Fig. 1.

Model of intercalated cell potassium secretion. Due to a large basolateral chloride conductance (not shown), the basolateral membrane potential (V_bl) of the intercalated cell is close to the equilibrium potential for chloride, approximately −36 mV. Due to electrogenic sodium reabsorption through the epithelial sodium channel (ENaC) in neighboring principal cells (not shown), a transepithelial potential (V_TE) is generated. If this is about the same as V_bl, the apical membrane potential (V_a) of the intercalated cell will be ∼0 mV (see Ref. 50 for a more detailed discussion).
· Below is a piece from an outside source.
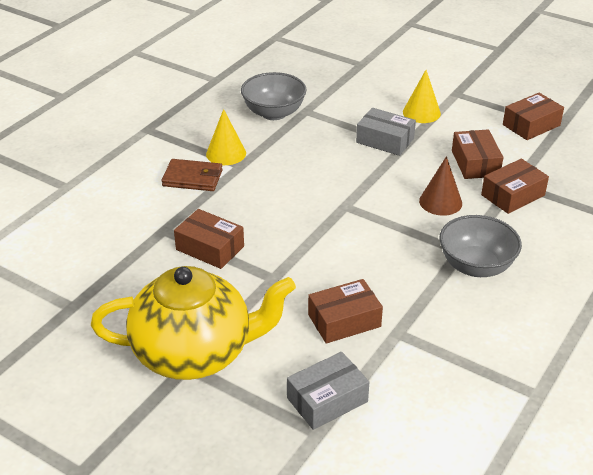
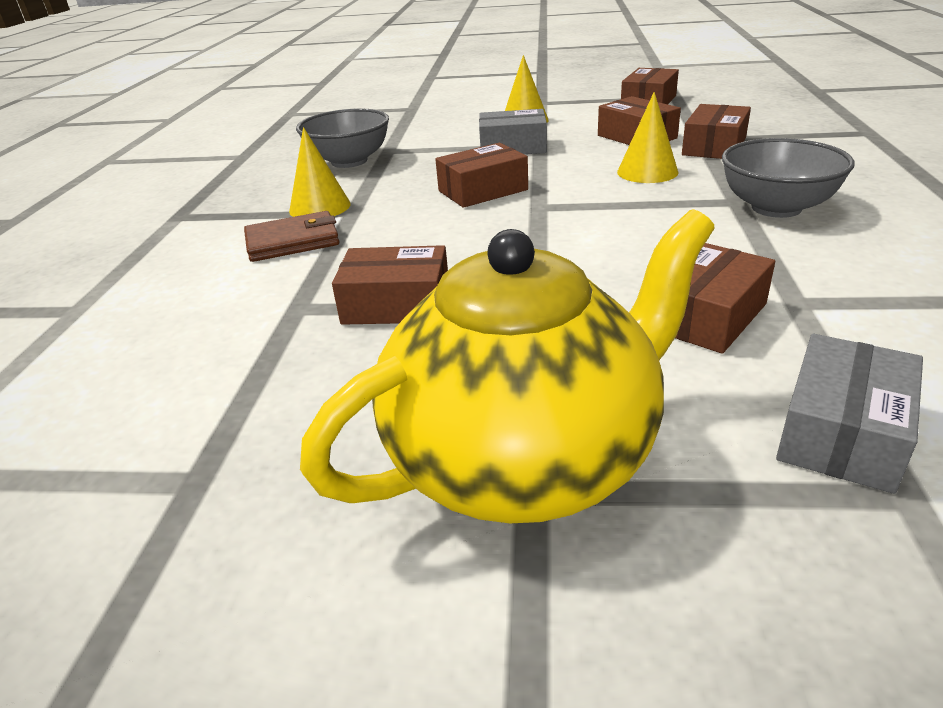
camera: 25 degrees left, 5 degrees down
(327, 177) = (483, 190): none -> brown box
(440, 202) = (647, 172): brown cone -> yellow cone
This relatively depolarized V_a results in a higher open probability for the voltage-gated potassium channels BK and Kv1.3 and provides a strong electric driving force for potassium secretion. By coupling potassium secretion to chloride secretion, a sodium-independent component of potassium secretion can be achieved. An apical chloride channel has yet to be identified, but an attractive hypothesis is that a member of the voltage- and calcium-dependent TMEM16 family could provide this function. On the basolateral side, potassium uptake may occur through the Na-K-ATPase, but because this is present at only low levels in intercalated cells, additional uptake may occur through Na⁺-K⁺-2Cl⁻ cotransporter isoform 1 (NKCC1). If Na-K-ATPase is limiting, the cotransported sodium could be recycled either through the ouabain-insensitive Na-ATPase, or through other unidentified mechanisms, such as a Na-HCO₃⁻ cotransporter (not shown).